In some embodiments of the invention, the cone angle of filter 510d (denoted “γ₃”) is similarly preferably in the range of approximately 15.0° to approximately 45.0°, more preferably, approximately 20.0° to approximately 40.0°.

In a preferred embodiment, the cone angle (γ₃) of filter 510d is similarly in the range of approximately 25.0° to approximately 35.0°.

As depicted in FIG. 16A, in a preferred embodiment, filters 510b, 510c and 510d comprise increasingly larger surface areas, i.e., the surface area of filter 510c is larger than the surface area of filter 510b and the surface area of filter 510d is larger than the surface area of filter 510c, to compensate for the decreased flow rate of the blood through the decreasing pore sizes of filters 510b, 510c and 510d.

In a preferred embodiment, filters 510a, 510b, 510c and 510d are removably attached to the inner wall 504 of the system housing 502 to facilitate removal for cleaning and replacement, if necessary.

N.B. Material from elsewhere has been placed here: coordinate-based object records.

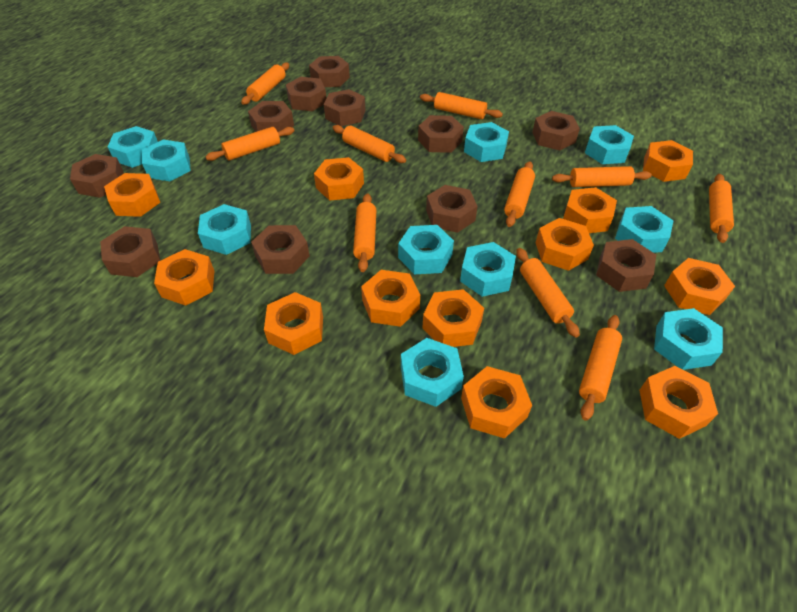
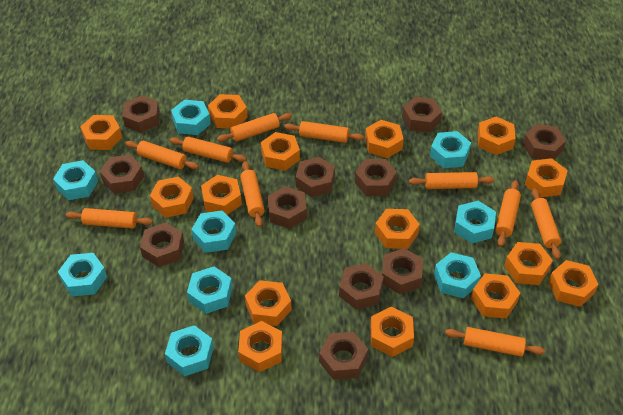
orange nut: 12 -> 15
turquoise nut: 10 -> 9

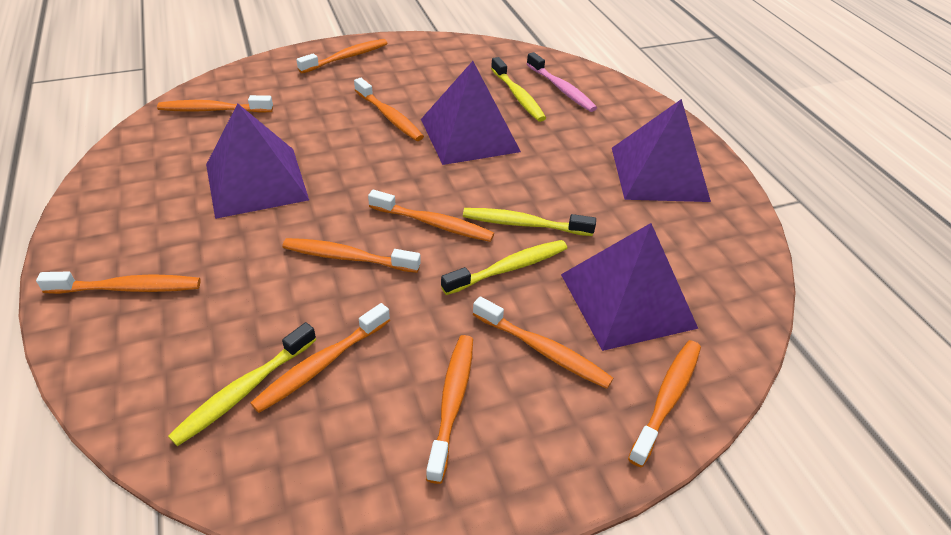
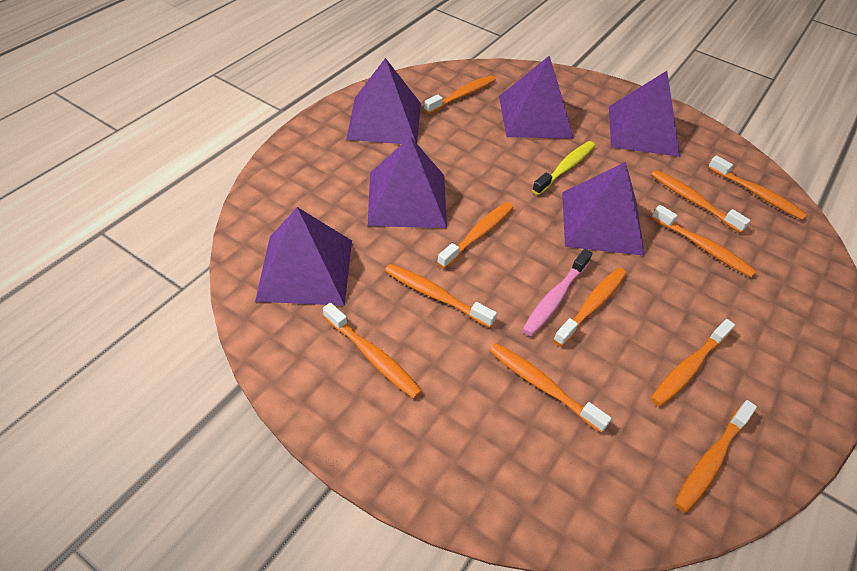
orange toothbrush: 10 -> 11
purple pyramid: 4 -> 6
yellow toothbrush: 4 -> 1

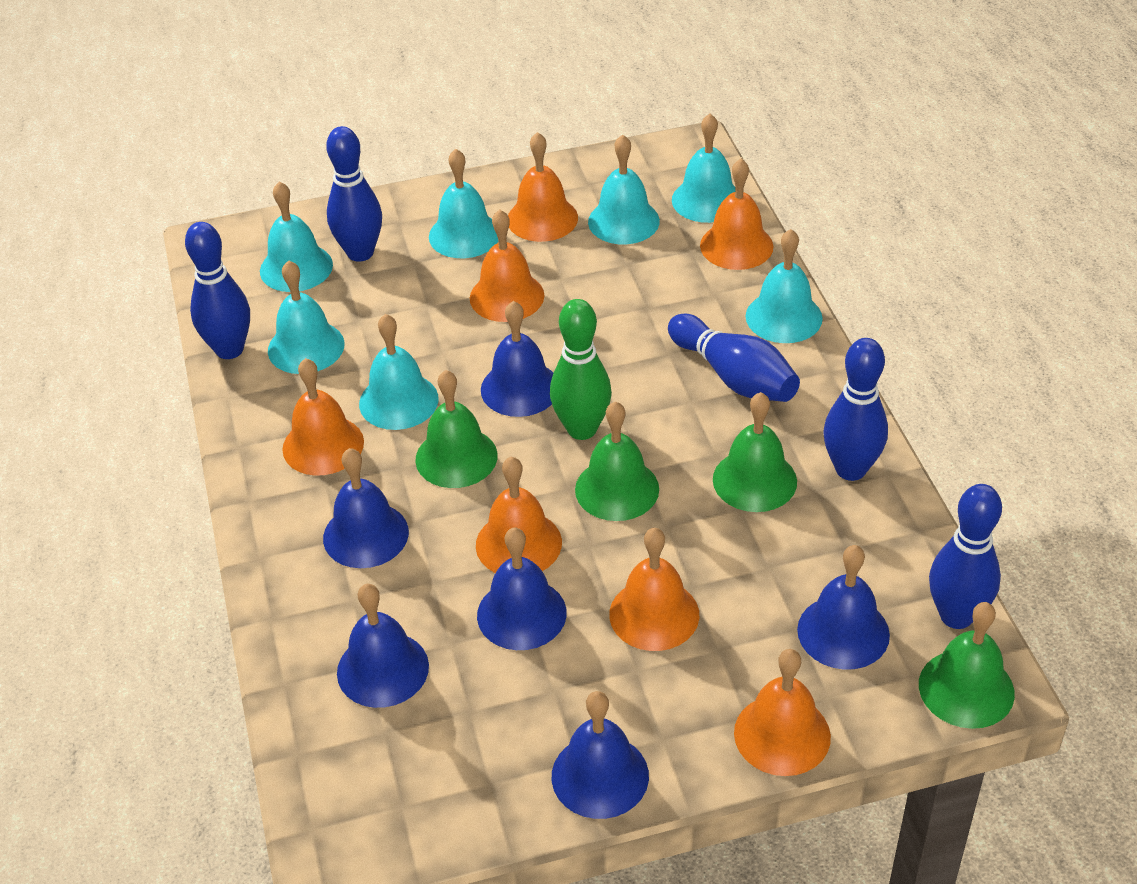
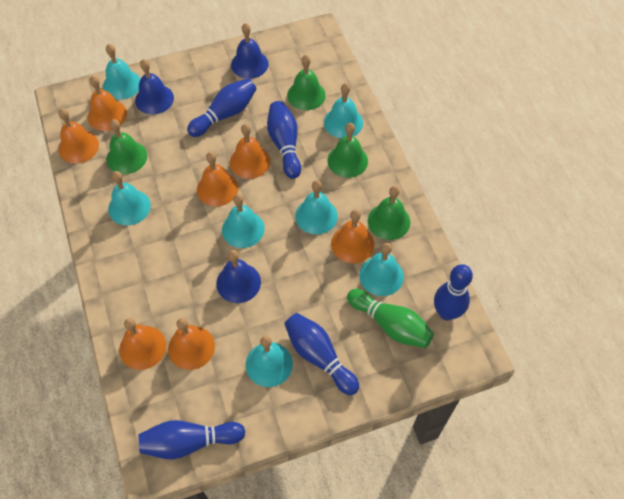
blue bell: 6 -> 3

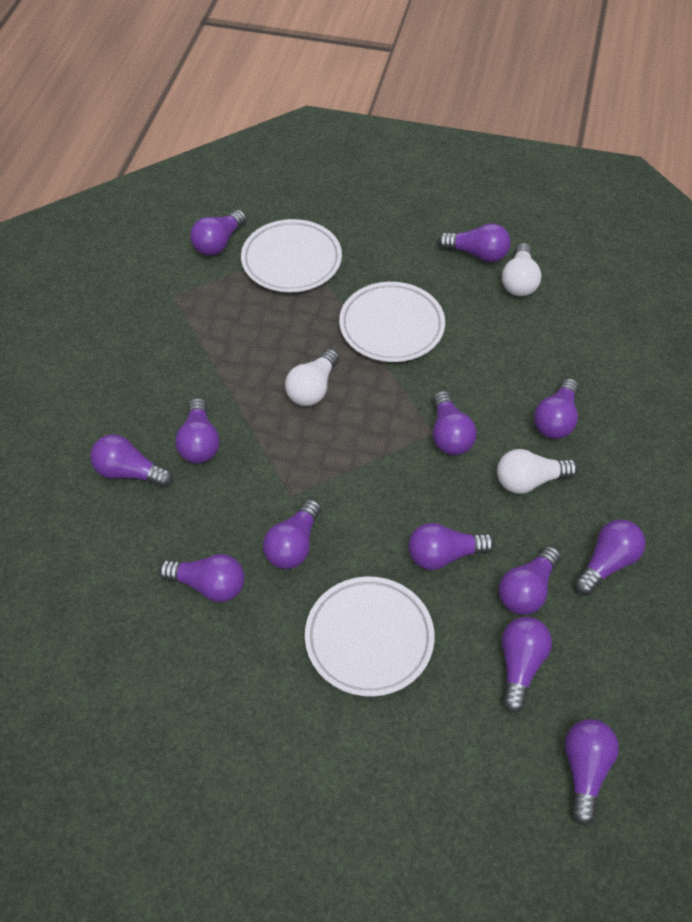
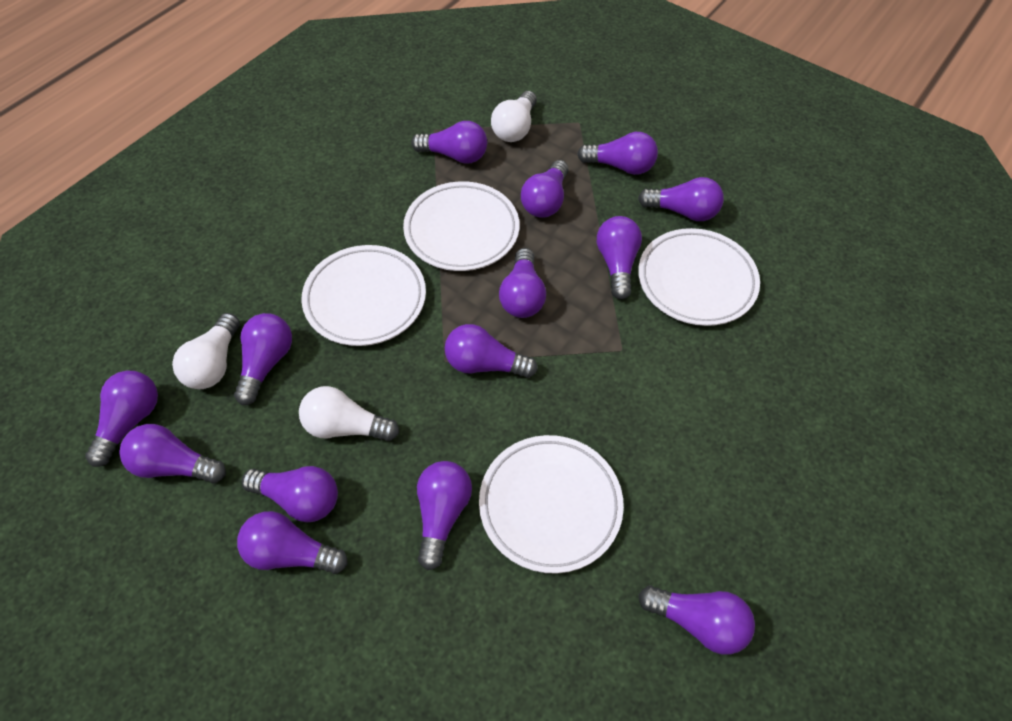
purple light bulb: 13 -> 14
white plate: 3 -> 4

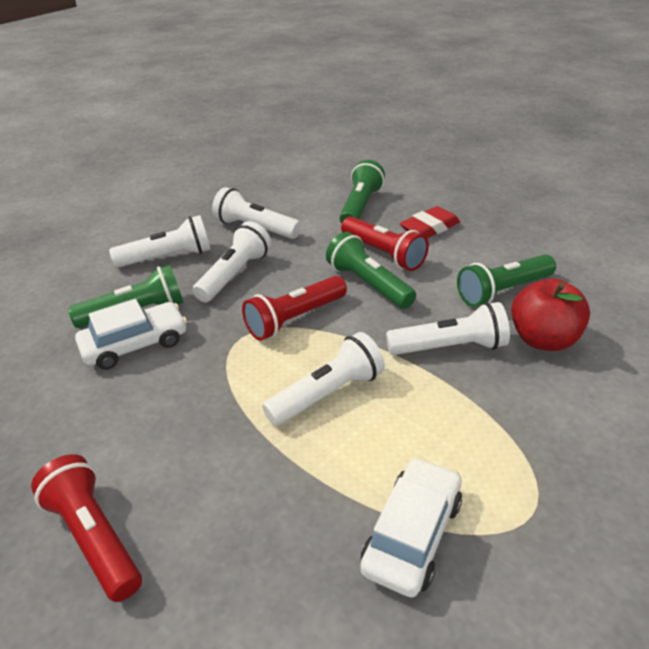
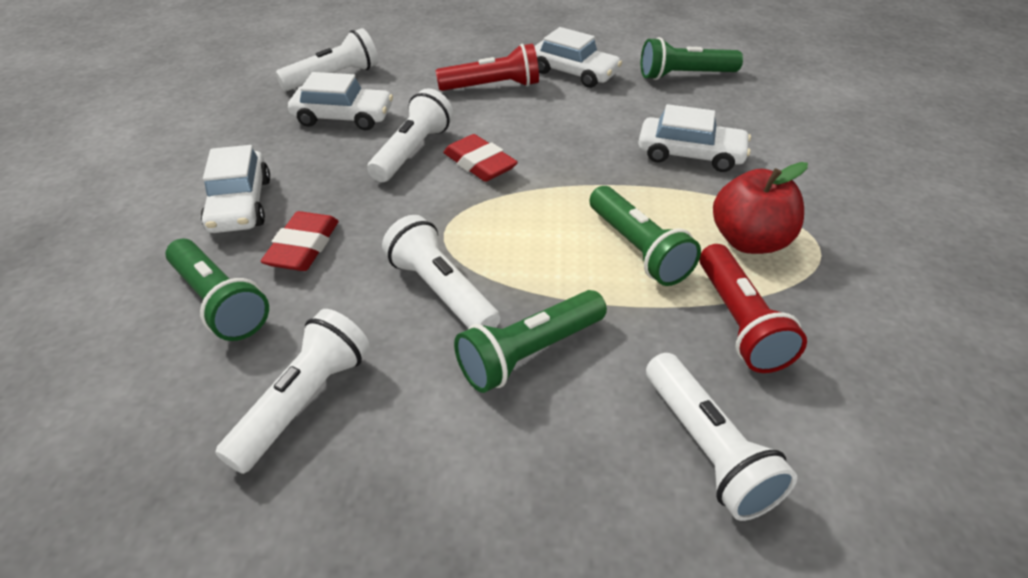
red eraser: 1 -> 2
red flashlight: 3 -> 2
white car: 2 -> 4

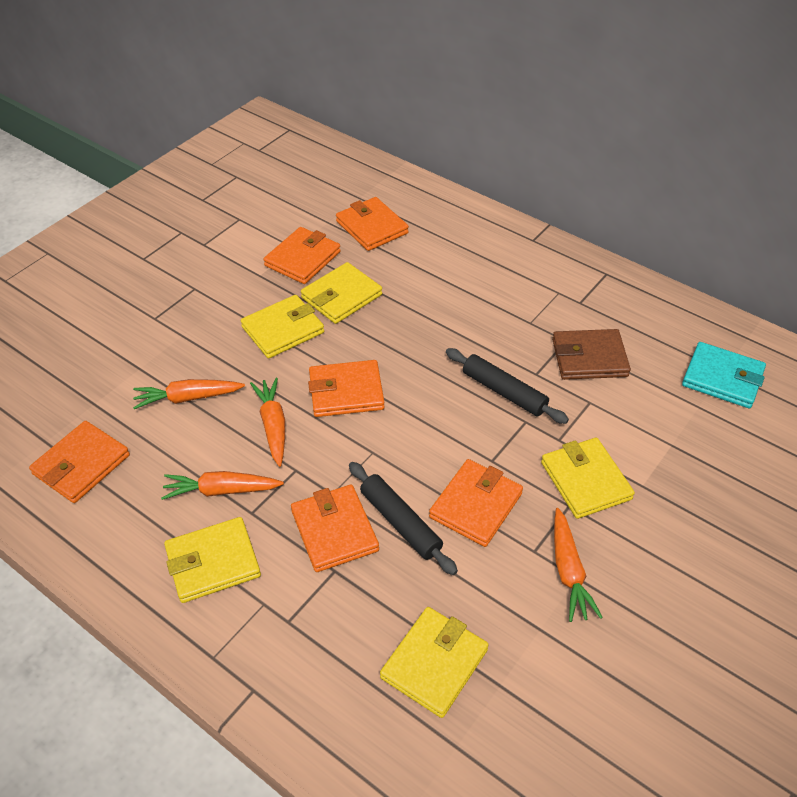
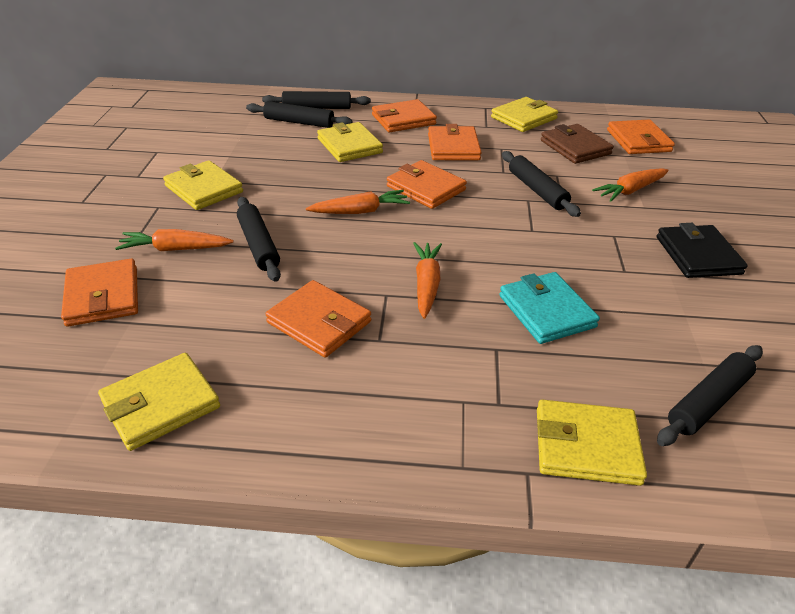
black rolling pin: 2 -> 5
black wallet: 0 -> 1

In some embodiments, the blood processing canister 501 thus further comprises a removable bottom 509 that facilitates access to filters 510b, 510c and 510d.

Referring back to FIG. 16A, the filter system 500 further comprises an outlet 512 that is in communication with the venturi outlet cone region 505c (or bottom blood collection chamber) 506 of the system 500.

In a preferred embodiment, the outlet 512 is sized and adapted to receive the inlet 533 of the blood collection container 530, whereby the venturi outlet cone region 505c of the filter system 500 is in communication with the internal chamber 532 of the blood collection container 530 when coupled thereto.

In a preferred embodiment, the outlet 512 of the filter system 500 comprises a one-way valve 513 that is adapted to allow blood flow into and through the outlet 512 when the blood collection container 530 is coupled thereto and automatically close and seal the outlet 512 when the blood collection container 530 is decoupled therefrom.

As further depicted in FIG. 16A, in a preferred embodiment, the filter system 500 further comprises a one-way air vent/filter 508 disposed below filter 510d that is configured and adapted to release air out of the venturi outlet cone region 505c of the filter system 500.

As further depicted in FIG. 16A, the filter system 500 further comprises a top cap 520, which, according to the invention, is similarly sized and configured to sealably engage the blood processing canister 501.

Referring now to FIG. 16B, in a preferred embodiment, the cap 520 comprises a plurality of inlets 522 configured and adapted to couple to and, hence, facilitate communication with suction canisters of the invention, such as suction canisters 200a and 200b depicted in FIG. 15.

Referring back to FIG. 16A, the cap 520 also preferably comprises a hook 526 that is sized and configured to facilitate connection of the filter system 500 to a system stand (not shown).

As further depicted in FIG. 16A, in a preferred embodiment, the blood collection container 530 comprises an outlet 534 that is configured and adapted to couple to and, hence, communicate with a blood transfusion system and, hence, blood transfusion line associated therewith, and an air vent/filter 538.

According to the invention, the blood collection container 530 is also configured and adapted to receive the aforementioned processing agents and compositions, e.g., thrombolytics, therein, when it is desired to mix such agents and/or compositions with the processed autologous blood.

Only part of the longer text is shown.